Contra is the second studio album by the American rock band Vampire Weekend, released on January 11, 2010, in the United Kingdom and a day later in the United States by XL Recordings. Produced by band member Rostam Batmanglij, it was preceded by the 2009 singles "Horchata" and "Cousins."

The album was met with critical acclaim and debuted at number one on the US Billboard 200. It was recognized as one of The 200 Best Albums of the Decade by Pitchfork in October 2019.

==Release==
The release date and album cover for Contra were revealed on September 15, 2009. It was released in the United Kingdom on January 11, 2010. and in the United States on the next day. "Horchata" was released as a free download on October 5, 2009, on the band's website. The first single was "Cousins", accompanied by a 7" single, and a music video. The album was available for streaming on the band's MySpace starting on January 3, 2010. It was also available for streaming from their official website, as of January 5, 2010.

==Music==
In addition to their established blend of African music influences with indie rock, the album draws from genres such as ska, dancehall, and dance music. It also incorporates the electro-pop and AutoTune found on Batmanglij's Discovery side-project. The Montreal Gazette stated that the album and its predecessor established the band's hybrid worldbeat-pop style. The album has been characterized as pop, "eclectic, intellectual indie rock," and "diffident haute bourgeoisie synth pop." The band made an effort to make their second album a natural expansion on the universe created in their debut album; as a result, Contra covers a far greater gamut of musical influences than their debut album, drawing inspiration from genres such as ska on "Holiday", synth-pop on "Giving Up the Gun", speed rap on "California English" and even rave music on "Run". The production of the album, directed by Rostam Batmanglij, was also different from their former work in that it did not use chamber echo and natural reverb but instead used digital effects to give the album an eighties aesthetic. Other distinguishing features of Contra are the use of backing vocals as textural elements, the debut of Batmanglij as a lead guitarist and more layered drumwork in which fundamental Latin beats are blended with drum machines to create a busier rhythm section.

==Title and lyrics==
The title Contra is a Romance language (Latin-based) word meaning "against" or "opposite", and is sometimes given as a one-word interjection, used to indicate objection or opposition to an idea or explanation. Ezra Koenig has stated in multiple interviews that the album contains lyrical themes of opposition consistent with its title, and feels it is important to understand that the word "Contra" is a fundamental concept of conflict, without any implication that one side is right or wrong. The lyrics of Contra are also meant to express a desire to be compassionate even towards people and things one disagrees with. He also states the lyrics of Contra deal with reconciling feeling of privilege and guilt, for which he uses the term "first-world guilt". Contra is considered by critics to be instrumental in cementing the cultural significance of Vampire Weekend first formed with their debut record, as Contra deepens and commits to a general attitude of rejecting traditional notions that rock musicians are poor, underprivileged rebels. Whereas their first album brought to light the prejudices against affluence and wealth in rock music, Contra, even in its title, openly argues this stigma.

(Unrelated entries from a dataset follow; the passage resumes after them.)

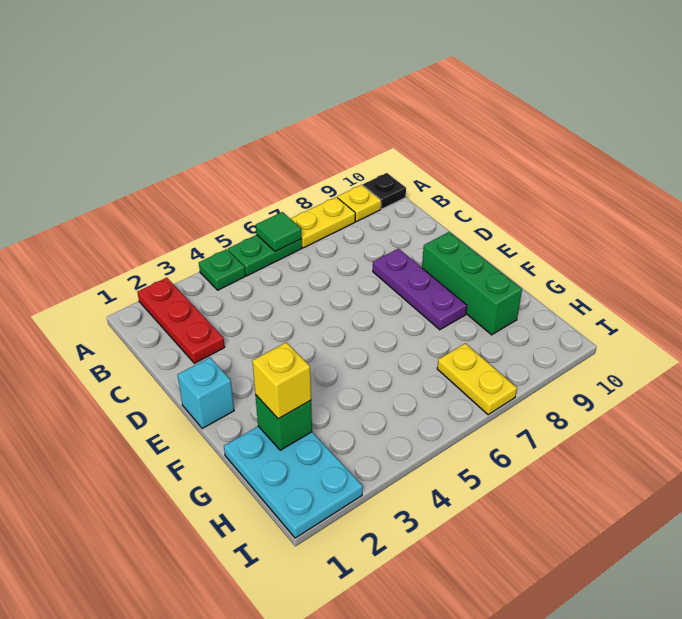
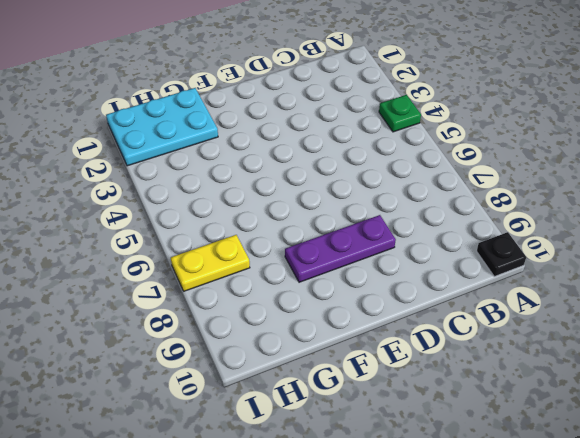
none -> red plate A2:C2 level 1
none -> green plate A5:A6 level 1
none -> yellow plate A7:A8 level 1

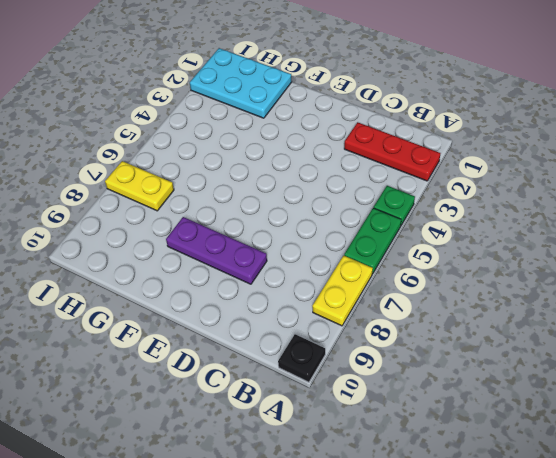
none -> yellow plate A9 level 1
none -> cyan brick E1 level 1
none -> green brick E9:G9 level 1

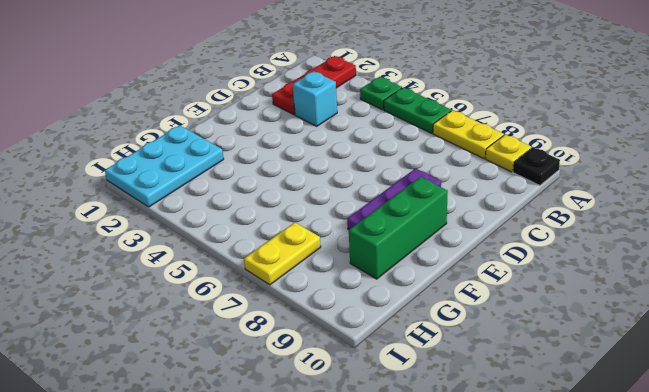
cyan brick C3 level 1 -> cyan brick E1 level 1
none -> green tile A6 level 2
none -> green brick G2 level 2
none -> yellow brick G2 level 3

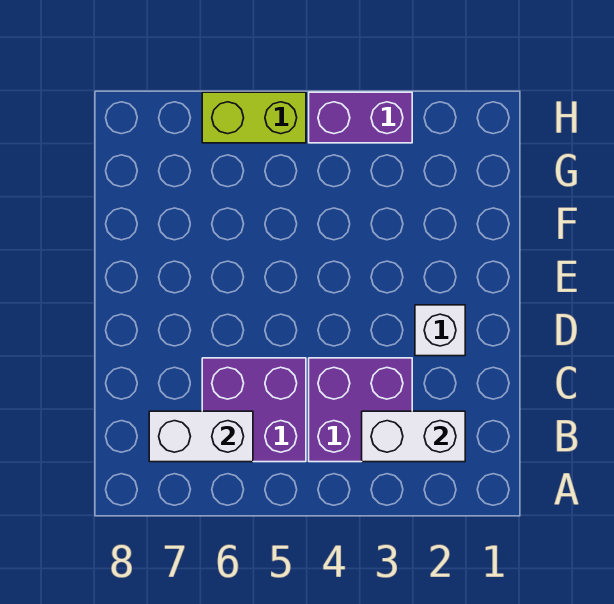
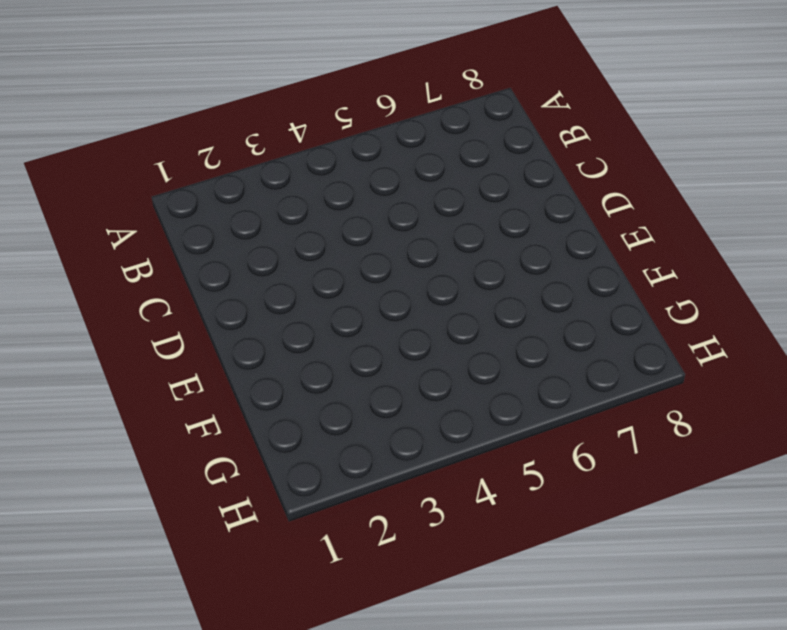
none -> purple brick B3:C4 level 1
none -> purple brick B5:C6 level 1

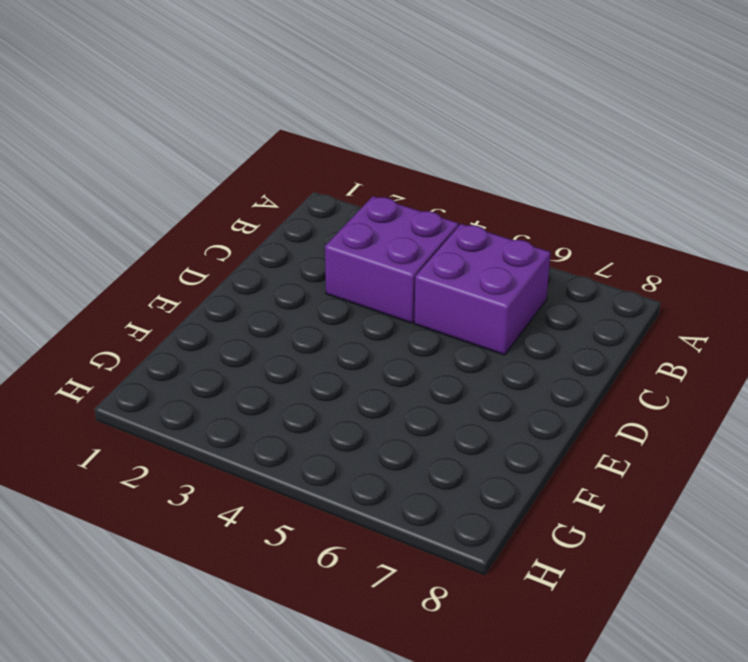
none -> white brick D2 level 1
none -> purple brick H3:H4 level 1

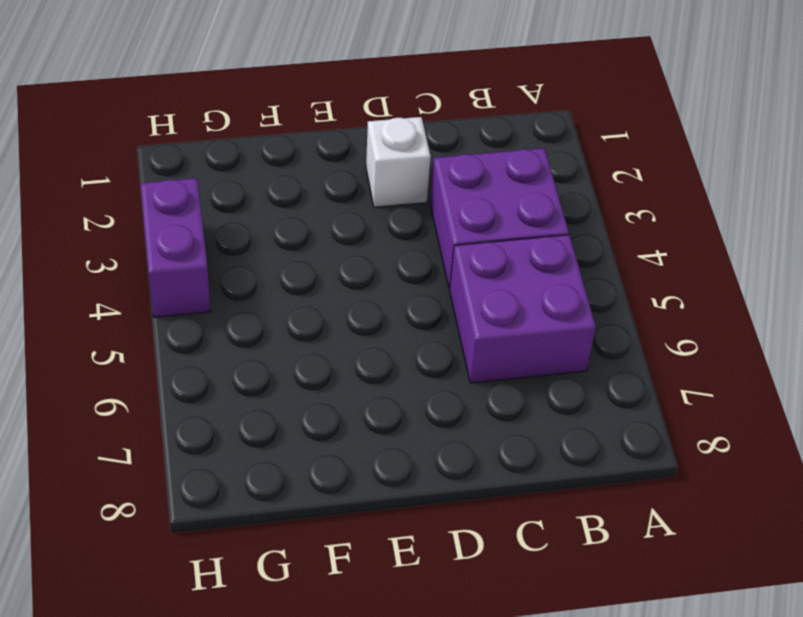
none -> lime brick H5:H6 level 1
none -> white brick B2:B3 level 2

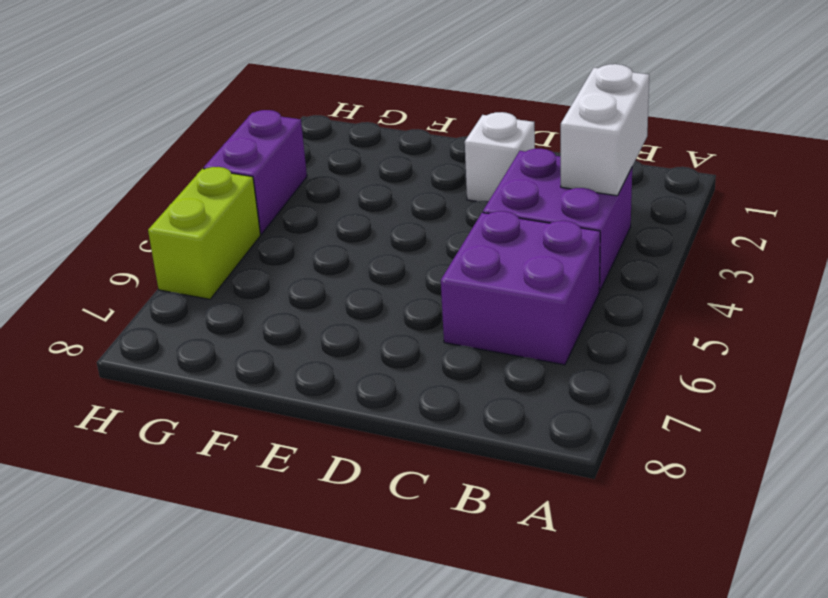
none -> white brick B6:B7 level 2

The lyrics of "I Think Ur a Contra" include the phrase "Complete Control", the title of a Clash single (notably, an influential 1980 triple album by The Clash was entitled Sandinista! after the socialist militancy opposed by the Contras during the Nicaraguan Contra war). This refers partially to the controversy surrounding their punk roots. The title "Diplomat's Son" is a reference to a story singer Koenig wrote while in college about boarding school, though the content lyrically talks about a relationship told by Rostam Batmanglij. The song also features a vocal sample from M.I.A.'s "Hussel". "Holiday" begins with the opening lyrics of Fairport Convention's 1969 rendition of "Matty Groves".

==Artwork and lawsuit==
The cover of Contra features a candid Polaroid of a woman from 1983. The photo was found by Batmanglij while searching "New York City 1983" on Flickr. Lead singer Koenig states that when he first saw the image, he felt he read "some sort of hesitation" in her face, and that the band discussed at length what her possible age or emotional state could be in the photograph, without ever becoming certain of either. Koenig believed that "wrapped up in her expression is this question: 'How is she feeling?'" and that "maybe she wasn't even really sure at the time."

In an interview, Koenig revealed that the woman pictured on the front cover is "now living in Malibu". Koenig has confirmed that the picture was taken in 1983 by photographer Tod Brody and was chosen as a juxtaposition to the debut album's cover which, while taken in 2006, looks as if it "inhabits the same world". Koenig also referred to the woman as "Kirsten" in a post on Twitter. Koenig likens the image to the Rorschach test as multiple meanings can be extrapolated from just a few signifiers, saying, "Some people get very mad when they see a white blonde girl in a Polo shirt."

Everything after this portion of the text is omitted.